1971 hat Philip Zim­bardo im Keller der Psy­cho­lo­gi­schen Fakul­tät der Uni­ver­si­tät Stan­ford sein berühm­tes Expe­ri­ment durch­ge­führt. Es ver­än­derte den Blick der Psy­cho­lo­gen auf den Ein­fluss, den soziale Situa­tio­nen auf das Ver­hal­ten des Indi­vi­du­ums haben: Es wurde als „Stan­ford-Prison-Expe­ri­ment“ berühmt. Zim­bardo, der die Erfah­run­gen eines Lebens im Gefäng­nis unter kon­trol­lier­ten Bedin­gun­gen unter­su­chen wollte, teilte seine stu­den­ti­schen Frei­wil­li­gen nach dem Zufalls­prin­zip in zwei Gruppen. Die eine sollte die Rolle der Häft­linge über­neh­men, die andere die der Wächter.

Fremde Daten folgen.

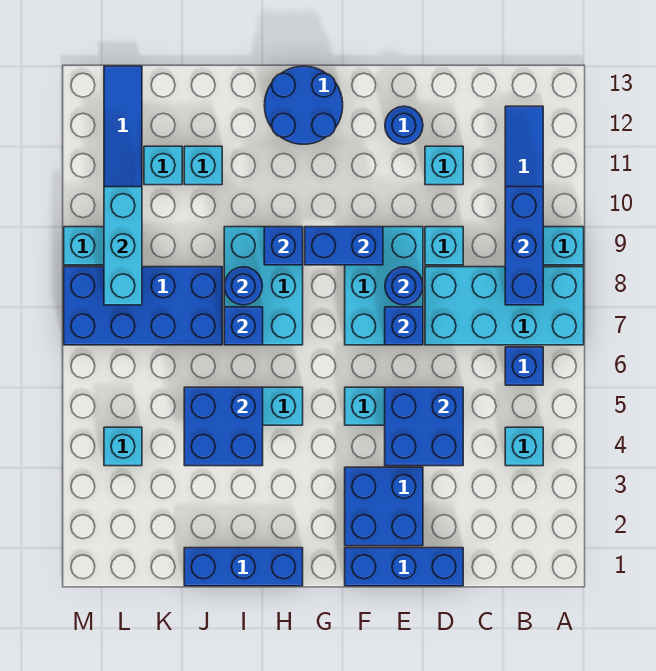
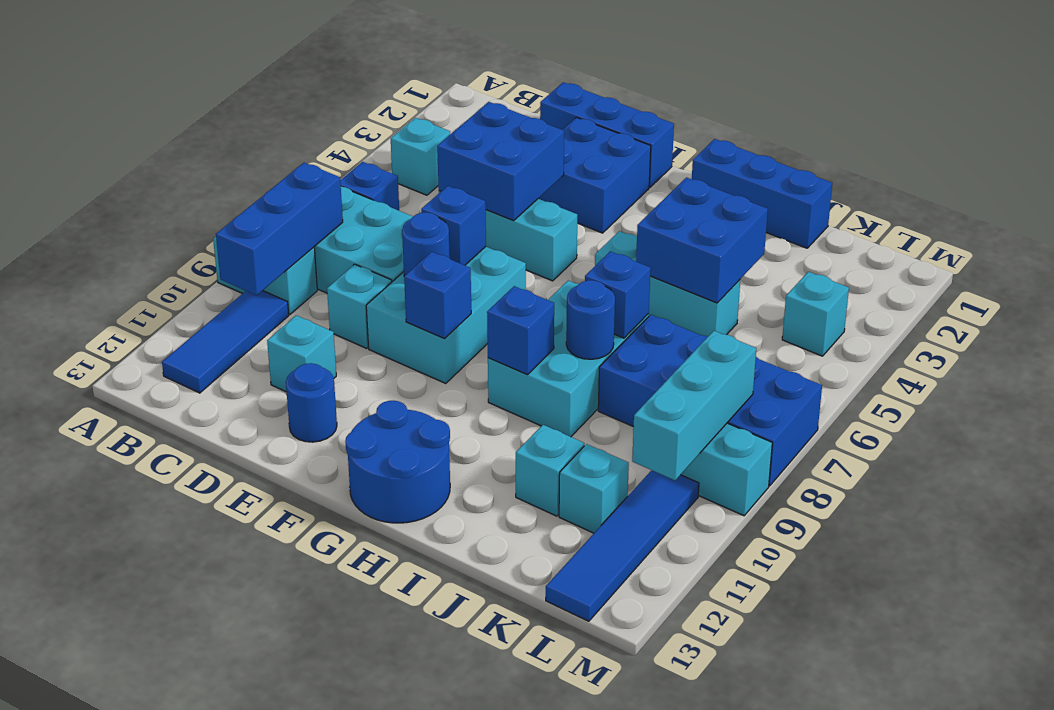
blue brick F9:G9 level 2 -> blue brick F9 level 2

Bei der Auswahl hatten die For­scher die Mög­lich­keit aus­ge­schlos­sen, dass per­sön­li­che Beson­der­hei­ten mit ins Spiel kämen: Die aus­ge­wähl­ten Frei­wil­li­gen hatten bei den Tests alle die unge­fähr glei­chen Indi­ka­to­ren gezeigt. Die meisten ver­tra­ten über­wie­gend pazi­fis­ti­sche Ansich­ten, die unter Stu­die­ren­den in jener Zeit sehr stark ver­brei­tet waren. Das Expe­ri­ment nahm sehr bald eine gefähr­li­che Wendung, die Rollen wurden ver­in­ner­licht: Die „Wächter“ ernied­rig­ten begeis­tert die „Häft­linge“ (Zim­bardo selbst zieht Par­al­le­len zur Fol­te­rung von Häft­lin­gen in Abu Ghraib) – und aus den frei­heits­lie­ben­den Stu­den­ten der 1970er Jahre wurden schnell Gefan­gene, die auf jedwede Ver­let­zung ihrer Rechte passiv reagier­ten, obwohl ihnen bewusst gewesen sein muss, dass sie jeder­zeit diese stress­ge­la­dene Situa­tion ver­las­sen konnten. 

Portrait von Olga Irisova

Olga Irisova ist Poli­tik­wis­sen­schaft­le­rin und arbei­tet als Ana­lys­tin am Zentrum für pol­nisch-rus­si­schen Dialog

Sozi­al­psy­cho­lo­gen und Phi­lo­so­phen beschrei­ben eine ganze Reihe psy­cho­lo­gi­scher Fak­to­ren, die Men­schen in bestimm­ten Situa­tio­nen dazu bringen, Mit­läu­fer des „Bösen“ zu werden oder das „Böse der Unter­las­sung“ zu begehen.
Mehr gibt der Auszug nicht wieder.